Reflecting on these two concepts, I wonder how much more I would have comprehended and subsequently been moved by Astra Taylor’s book had we focused on her writing the second half of the semester after reading Fred Turner’s book the first half of the semester. Turner’s explanation of the New Communalists’ ideals being entwined into cybernetics was well thought out and really painted a clear picture of the intent of the internet and how the New Right twisted its potential- which leads right into Taylor’s views. In retrospect, Turner’s book is a very natural and informative pathway to Taylor’s passionate outrage. That being said, the Trebor Scholz collection of essays were informative but the concepts were too intricate for the amount of time we gave them. I do enjoy dismantling academic literature, but I felt alone in deciphering the text and it was never made clear if my understanding of the concepts were either on or off the mark. While it was good to write the hybrid assignments of my understanding, ideally we could have spent much more time discussing the concepts in class, or spent more than just one week on each of these involved essays.

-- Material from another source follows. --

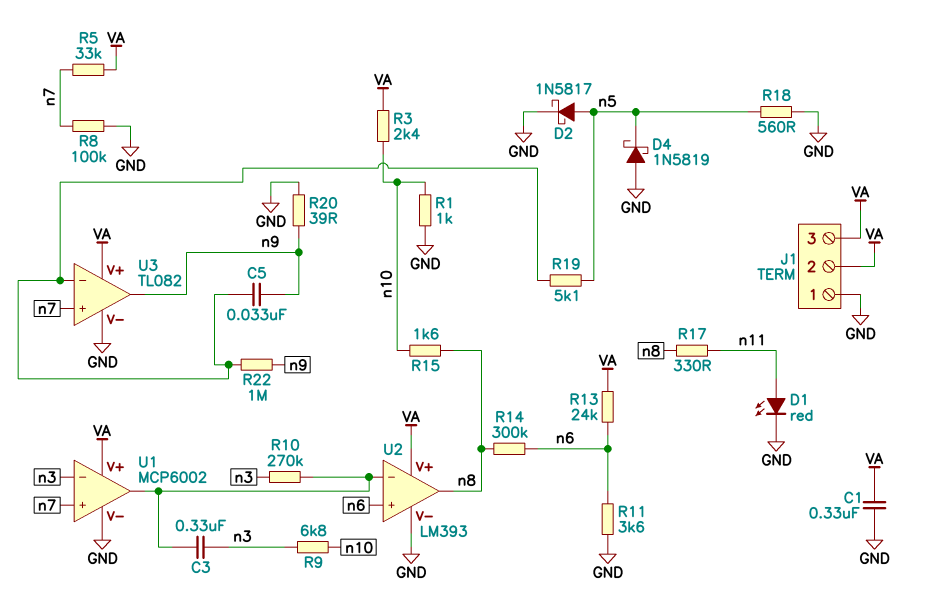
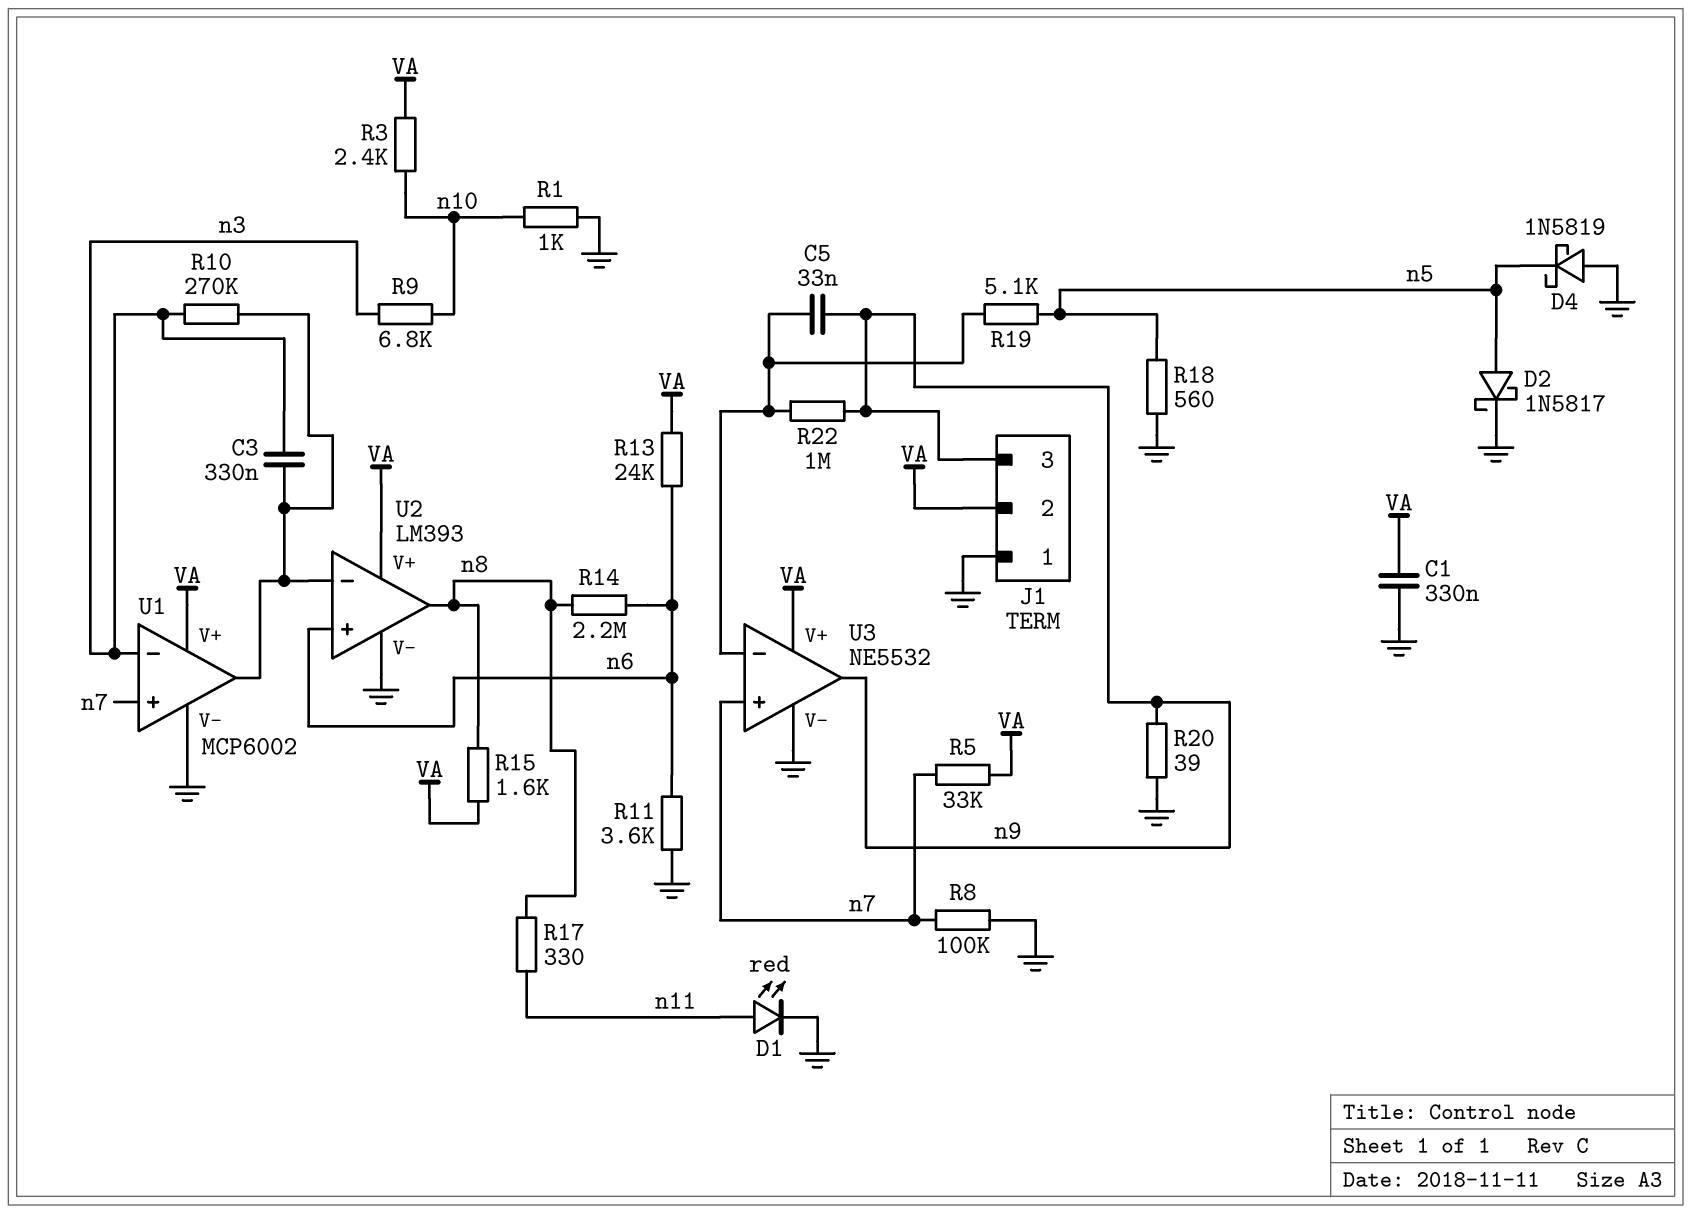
J1 pin 3: VA -> n9
R14: 300k (n6, n8) -> 2.2M (n6, n8)
R15: 1.6k (n8, n10) -> 1.6k (VA, n8)
U3: TL082 -> NE5532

Now to think back to the first day of class and how digital media structures my daily life – I still have the internal struggle to not look at my phone first thing every morning. This class has made me much more aware on how long our society has been driving toward this social-technical-information based culture. I am just as adamant about refraining from overt social media use and now weary about the excessive buying of new tech equipment which you can imagine, makes me really fun at parties.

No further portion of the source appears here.